Effects of dexamethasone and cyclosporin A on the accumulation of eosinophils in acute cutaneous inflammation in the guinea‐pig

Abstract

1. Eosinophils are thought to play an important role in the pathophysiology of allergic diseases and pharmacological suppression of their recruitment is considered to be of therapeutic benefit. In the present study we have assessed and compared the effects of treatment with dexamethasone and cyclosporin A on the accumulation of 111In-labelled eosinophils and local oedema formation in sites of acute inflammation in guinea-pig skin. 2. When injected locally 150 min prior to i.d. administration of antigen in a passive cutaneous anaphylactic (PCA) reaction, dexamethasone (10(-9) to 3 x 10(-7) mol per site) dose-dependently inhibited oedema formation by up to 50%. Similarly, oedema formation induced by PAF and lipopolysaccharide (LPS), but not by zymosan-activated plasma (ZAP), was significantly inhibited by dexamethasone.

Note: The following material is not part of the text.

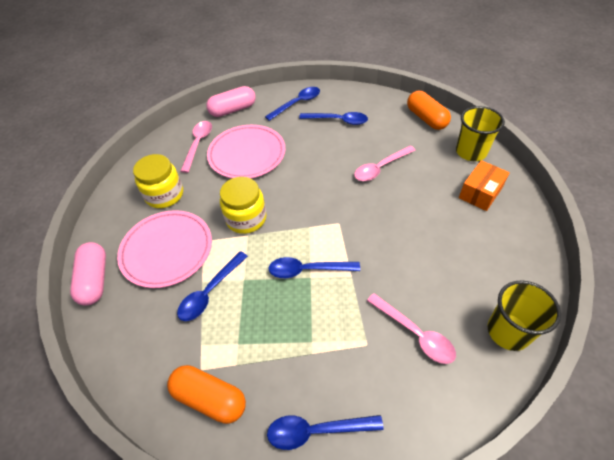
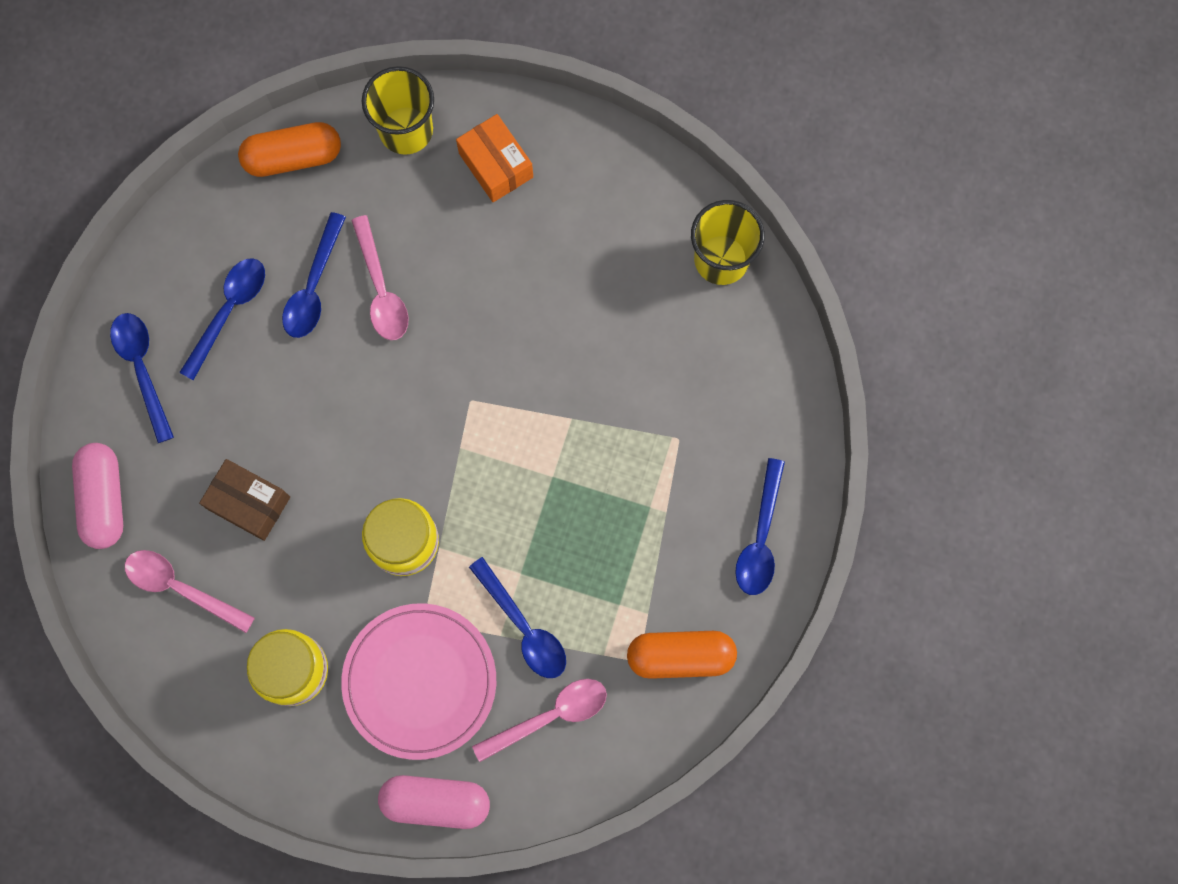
camera: 75 degrees left, 25 degrees up
(210, 398) = (680, 656): orange capsule -> orange capsule turned 45 degrees clockwise
(247, 154) = (249, 503): pink plate -> brown box
(307, 270) = (538, 477): blue spoon -> blue spoon (313, 287)
(415, 334) = (685, 372): pink spoon -> pink spoon (550, 716)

In contrast, 111In-eosinophil accumulation measured in response to i.d. injection of PAF, LPS and ZAP or in the PCA reaction was not altered. 3. Systemic treatment with dexamethasone (4 mg kg-1, i.v., 150 min pretreatment period) inhibited both oedema formation and 111In-eosinophil accumulation induced by PAF, ZAP, LPS and in the PCA reaction. 4. The effects of i.d. injection of cyclohexamide (2 x 10(-7) mol per site) on 111In-eosinophil accumulation and oedema formation induced by PAF, ZAP or in a PCA reaction were evaluated in order to assess the dependency of these responses on protein synthesis. Cycloheximide had no effect on the responses measured. In contrast, 111In-eosinophil accumulation, but oedema formation, induced by LPS was inhibited by 30%. 5. Acute (10 mg kg-1, i.v., 15 min pretreatment) or prolonged (10 mg kg-1, s.c. daily for 3 days) systemic treatment with cyclosporin A had no effect on 111In-eosinophil accumulation or oedema formation induced by PAF, ZAP, LPS or in the PCA reaction. 6. In conclusion, we demonstrate preferential inhibitory effects of dexamethasone on 111In-eosinophil accumulation according to its site of administration. In addition we show that dexamethasone inhibits protein synthesis-independent acute inflammation in guinea-pig skin. Finally, our results do not support the concept that eosinophils are an important cellular site of action for the inhibitory effects of cyclosporin A in a guinea-pig model of allergic inflammation.